It’s Not You; It’s Your Trauma
EP 0074 – Original Pain Work Revisited (Subscription)
It’s Not You – It’s Your Buried Six-Year-Old Terror
You keep running from feelings that arrived decades before you had words to name them. Thinking, distracting, and achieving will never outrun original pain. The only way out is through—and most people would rather stay comfortably numb than face how brutal that journey really is.
The Core of Original Pain Work
Original pain work means returning to the exact moments when terror, rage, neglect, or violation first landed in your nervous system—long before logic or language could process them. You were too small to fight, flee, or even understand, so you dissociated, numbed, and buried the experience deep inside. Decades later the body still holds every second of that helplessness.

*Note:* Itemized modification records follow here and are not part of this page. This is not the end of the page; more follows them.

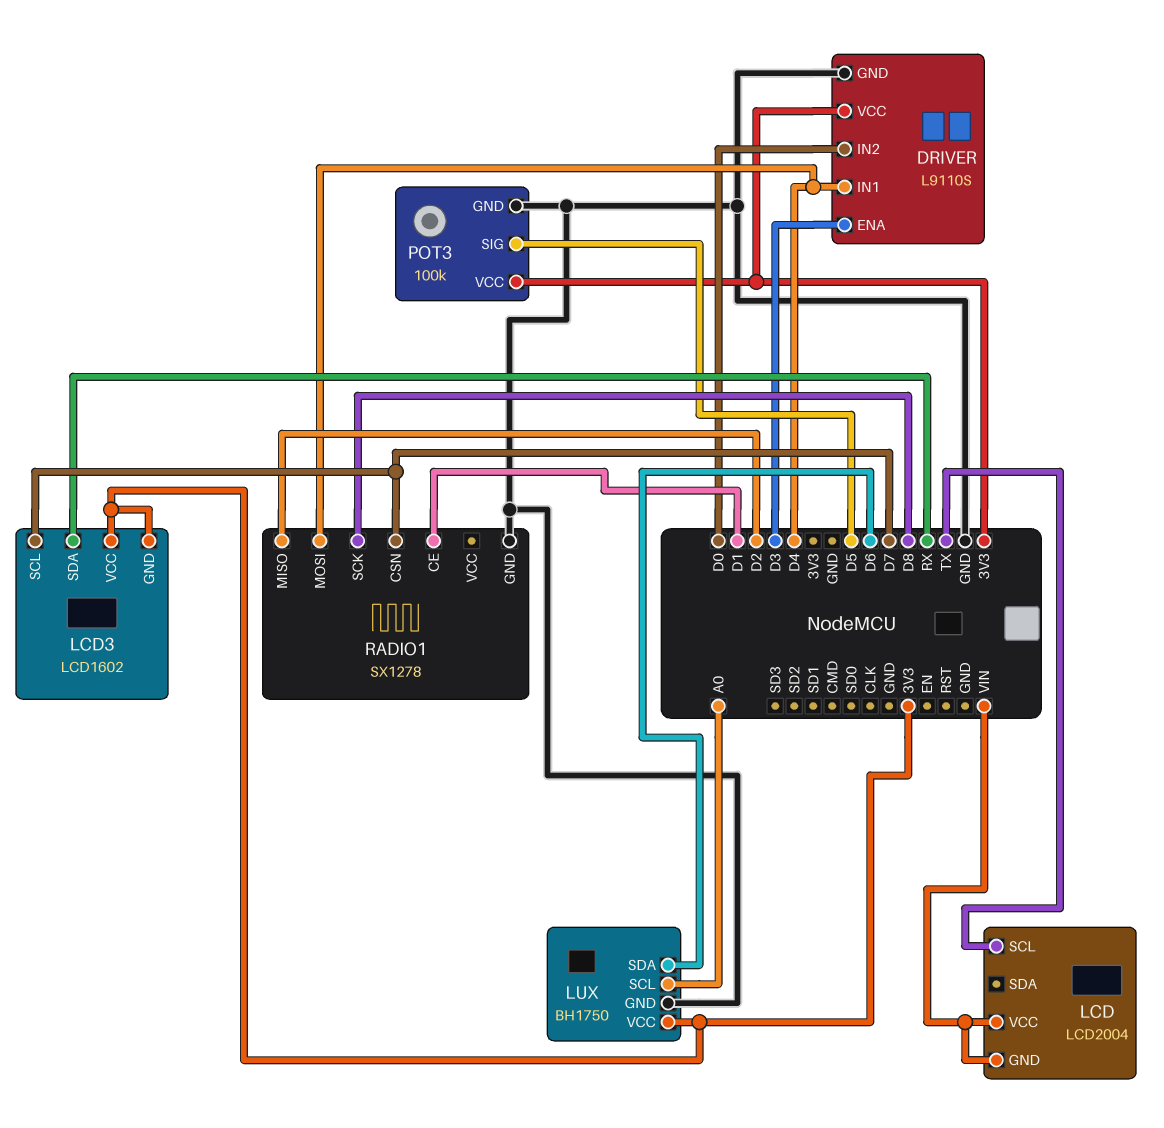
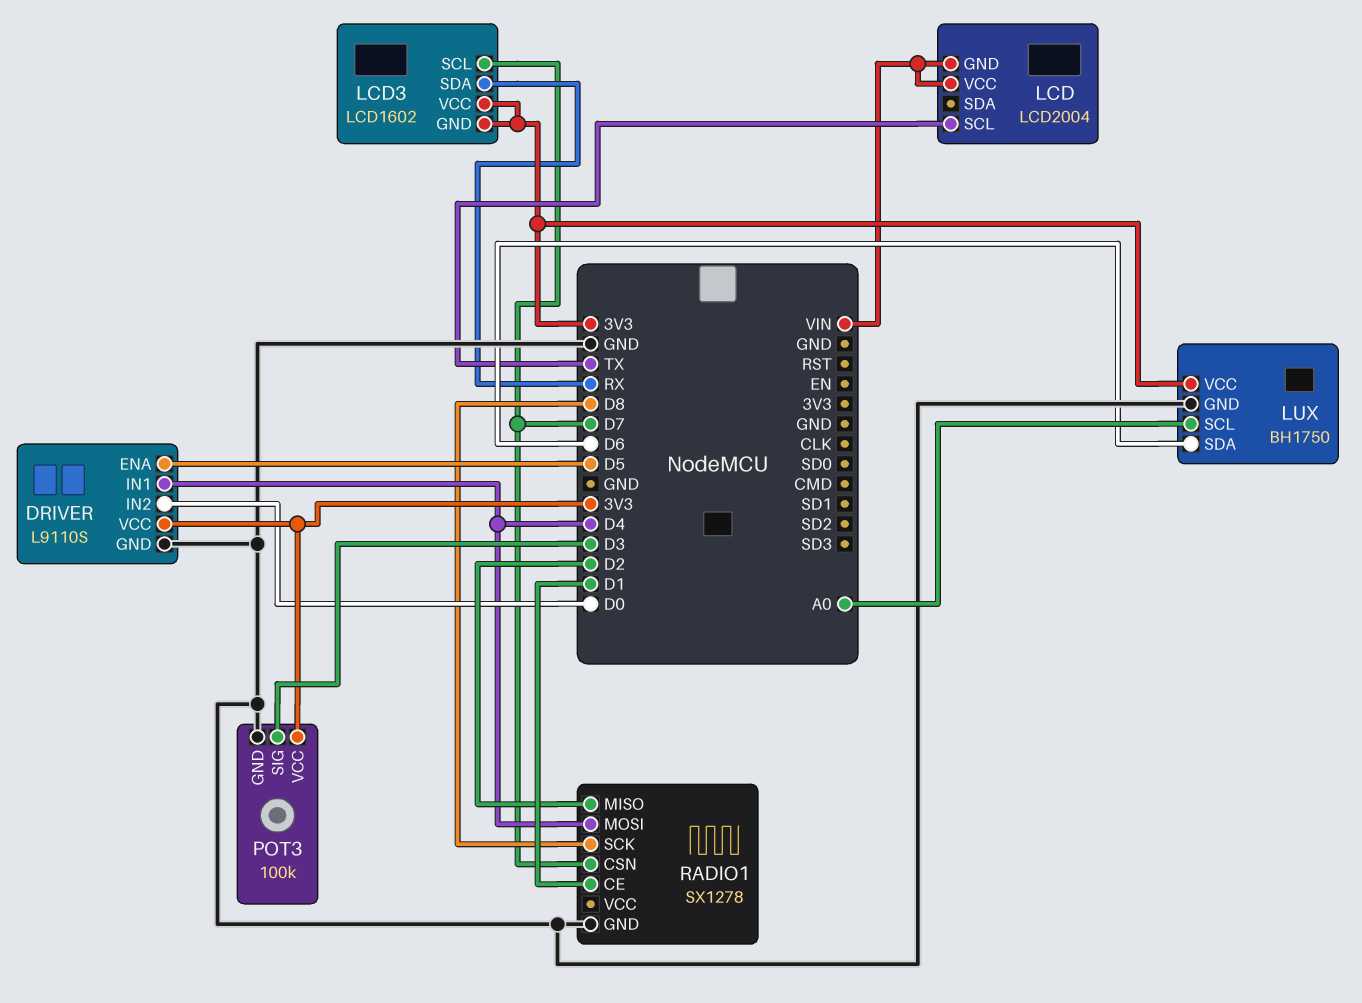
DRIVER pin ENA: D3 -> D5
POT3 pin SIG: D5 -> D3

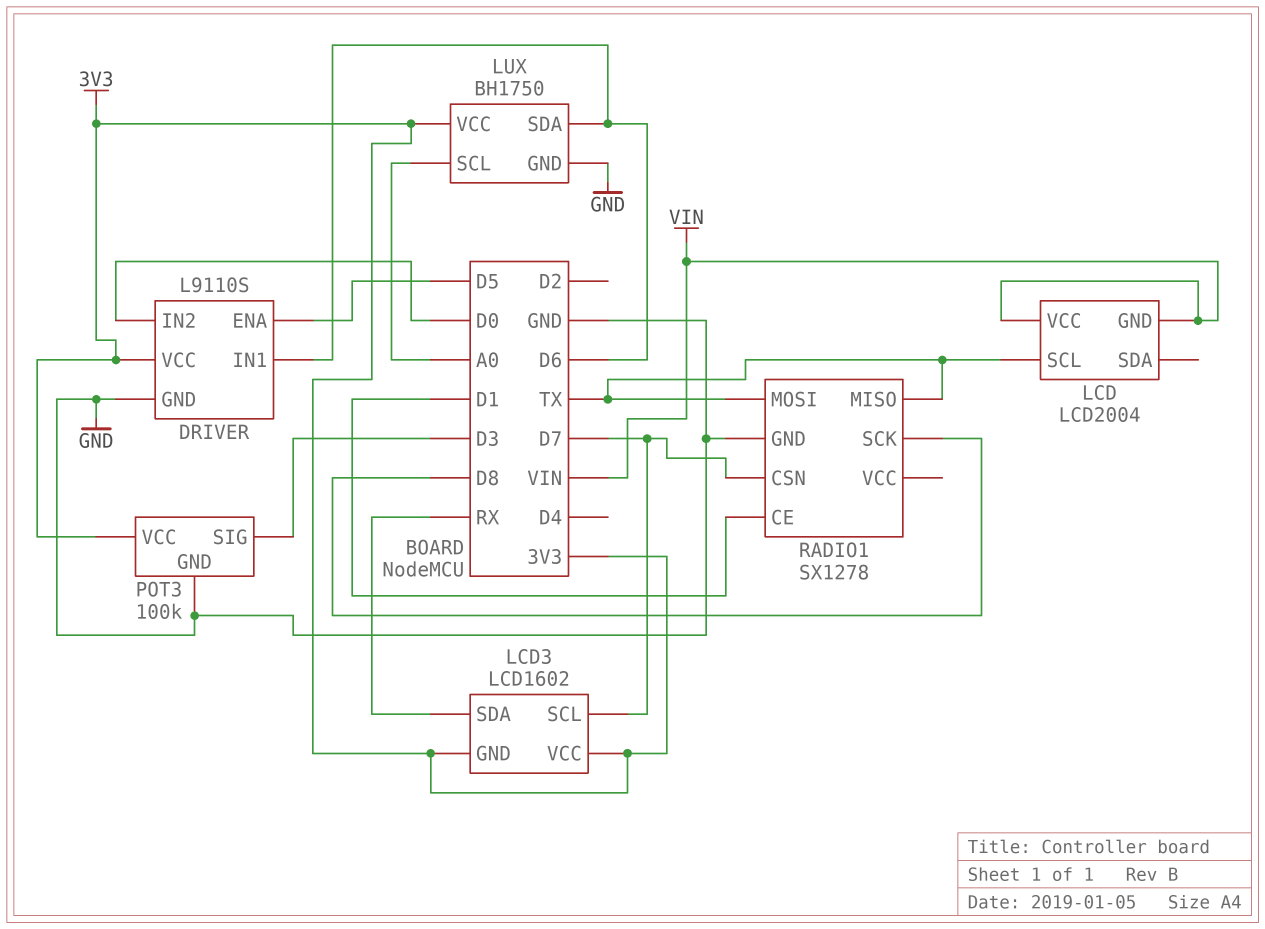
DRIVER pin IN1: D4 -> D6
RADIO1 pin MISO: D2 -> TX
RADIO1 pin MOSI: D4 -> TX

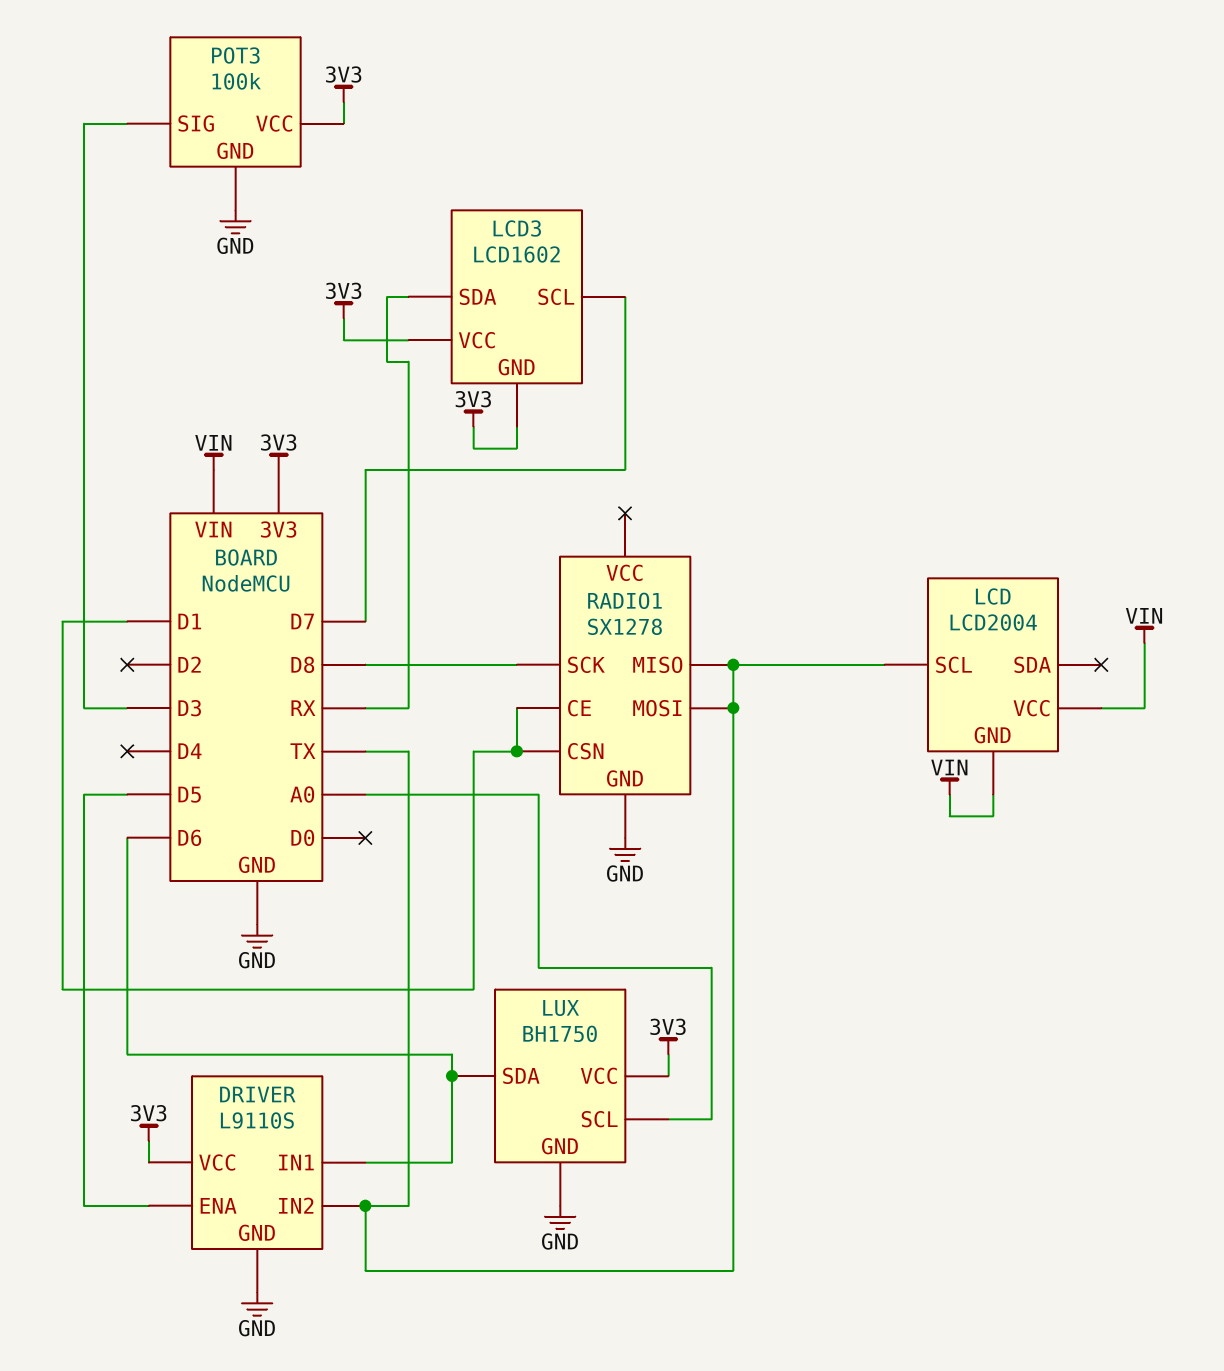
DRIVER pin IN2: D0 -> TX
RADIO1 pin CSN: D7 -> D1

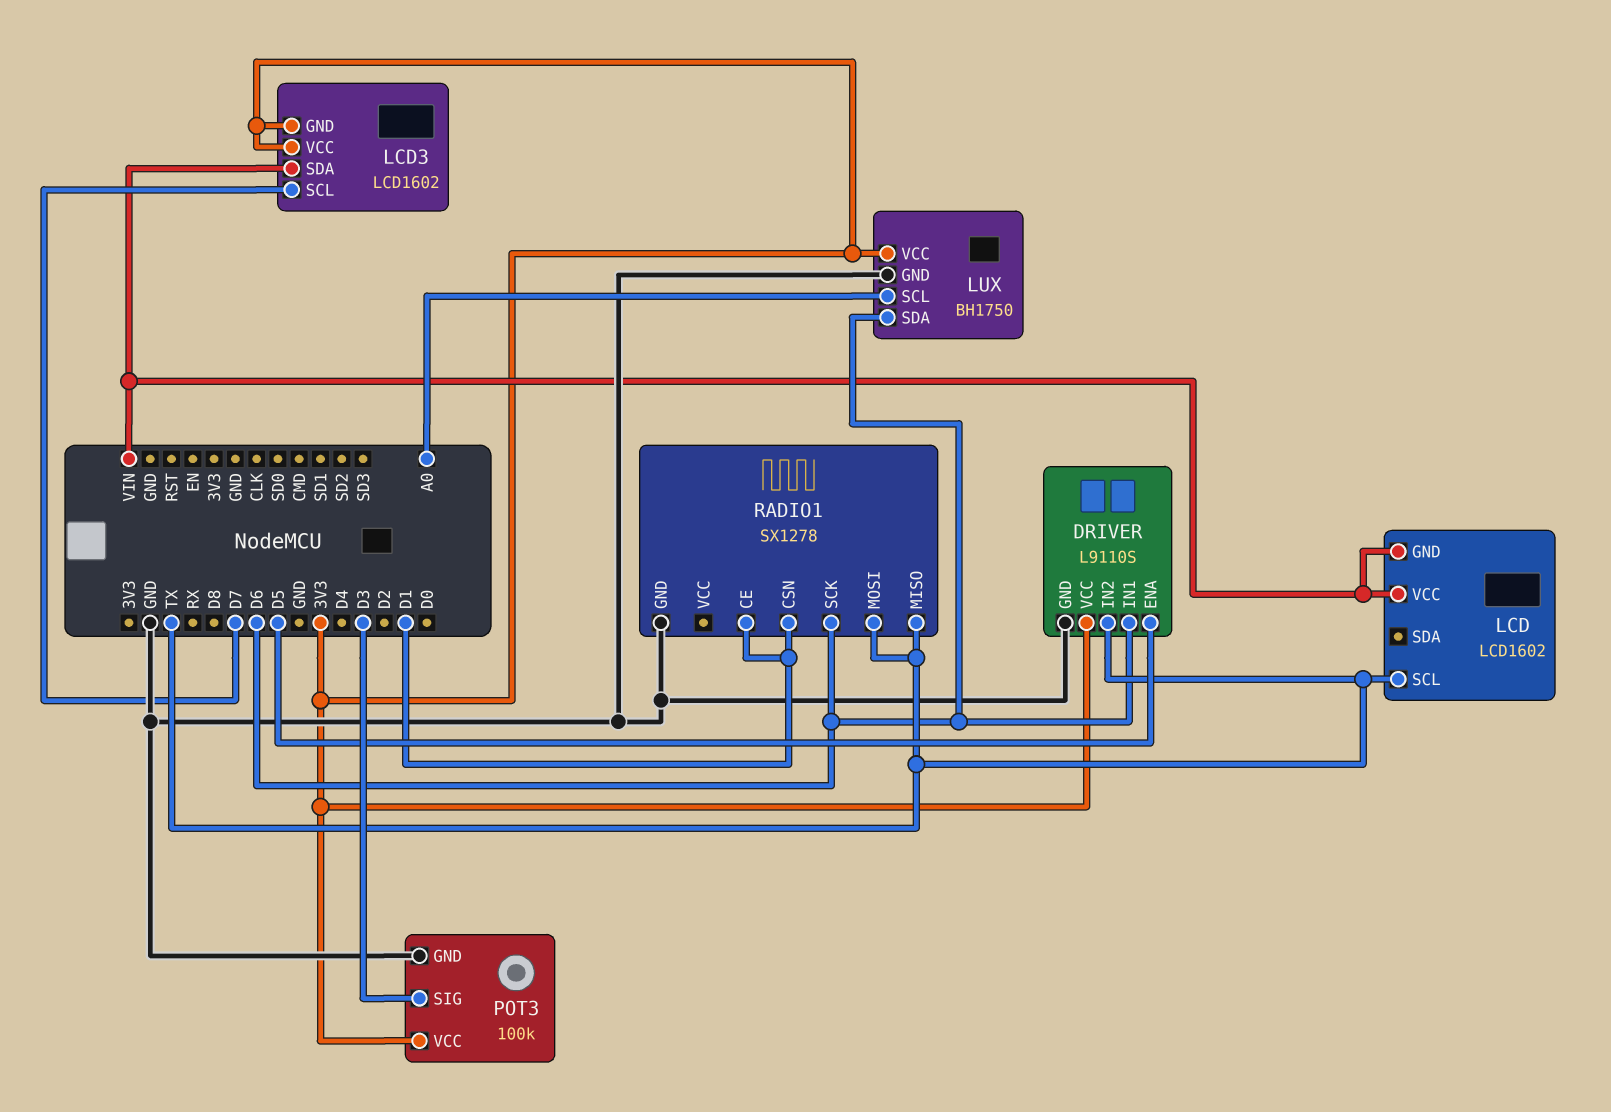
LCD: LCD2004 -> LCD1602
LCD3 pin SDA: RX -> VIN
RADIO1 pin SCK: D8 -> D6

Until you deliberately go back, feel it again as the terrified child you were, and let the emotions move through instead of around, those original wounds keep leaking fear, shame, and reactivity into every adult moment.
Why Avoidance Feels Safer
You avoid because the nervous system remembers raw survival terror and equates feeling those sensations with annihilation. Going back feels like willingly stepping into the same room where the blows landed, the words cut, the abandonment sank in. The mind screams that if you open that door even a crack the pain will swallow you whole and never let go. So you intellectualize, you stay busy, you chase external fixes—anything to keep the original memory locked away where it can’t be touched.
The Brutal Toll of Staying Numb
Every time you sidestep the feeling you hand the steering wheel to the past. Addictions, codependency, rage outbursts, chronic anxiety, people-pleasing, perfectionism—all of it is the pain expressing sideways because you refuse to let it speak directly. You live on autopilot, ten steps ahead of the grief, until the body slows down and the metabolism can no longer outrun it. Then the panic arrives uninvited, relationships implode, and the life you built starts to feel like a cage you constructed to avoid the real prison inside.
The Freedom on the Other Side
When you finally surrender and ride the rapids of that original terror—crying, screaming, begging it to stop—you prove to every cell that you are no longer the helpless child. The fear loses its power because you have lived through the worst of it as an adult with resources. Space opens inside. Self-hate quiets. Choices become conscious instead of trauma-driven. Joy doesn’t have to fight for room; it rushes in to fill the emptied places. You walk lighter, breathe easier, and stop proving your worth to ghosts.
Three Important Takeaways
- Original pain lives in the body long before the mind can explain it; thinking your way out never works—you have to feel your way through.
- Avoidance creates sideways suffering—addictions, anxiety, and external fixes—that only grows louder the longer you refuse to face the source.
- Reliving the terror as an adult dissolves its control; the nervous system finally registers safety, joy moves in, and you stop living at the mercy of childhood fear.
Conclusion
Stop consuming content that lets you feel productive without ever getting messy. The podcast, the books, the endless scrolling—they are bandaids on a wound that requires surgery. Book the session, find the safe person, sit on your own couch and let the six-year-old terror finally have its say. It will hurt like hell. It will feel endless while you’re in it. But the peace, the lightness, the actual freedom that waits on the other side is worth every shaking, sobbing second. No one is coming to save you. Time to save yourself.